VIDEO: FL Deputy Used Tourniquet, Trauma Training to Save Wounded Federal Agent
A SWAT team leader who helped save the life of federal agent shot in an ambush attack at a Clay County, FL, shopping center in September had received special medics training just a month before the shooting.
Deputy Jacob Hawkins, a 19-year veteran with the Clay County Sheriff's Office, said he never expected to put the training to use so soon.
Hawkins was the first officer to arrive at the scene Sept. 26 after a U.S. Customs and Border Protection pilot was shot by 18-year-old Jake Lewis IV, who committed suicide immediately after.
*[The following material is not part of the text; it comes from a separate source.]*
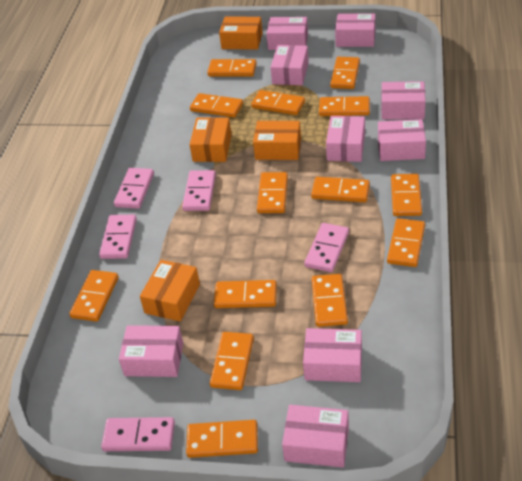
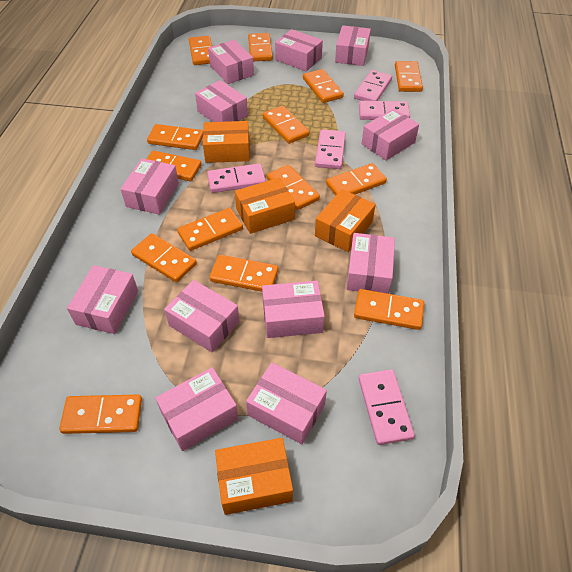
pink box: 9 -> 12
Lewis had screamed “I hate f****** cops” before shooting the agent four times in the parking lot of a Publix in the Oakleaf area of Clay County.
The agent, whose name has not been released, was hit in the back of each leg, in the forearm and in the back. He is expected to recover, News4Jax reports.
“I got down and laid beside the agent, explained to him who I was, 'Hey, I’m Jake Hawkins, deputy with the Sheriff's Office. I’m here to help you out.' It was just an eerie calmness about it,” Hawkins recalled. “He was very appreciative of everything, because applying a tourniquet... you really wrench on it, and it’s hurtful, but it does control the bleeding, and obviously, when I stuck my finger in his back, that was very uncomfortable for him as well, but it's something I truly felt I needed to do to control his bleeding.”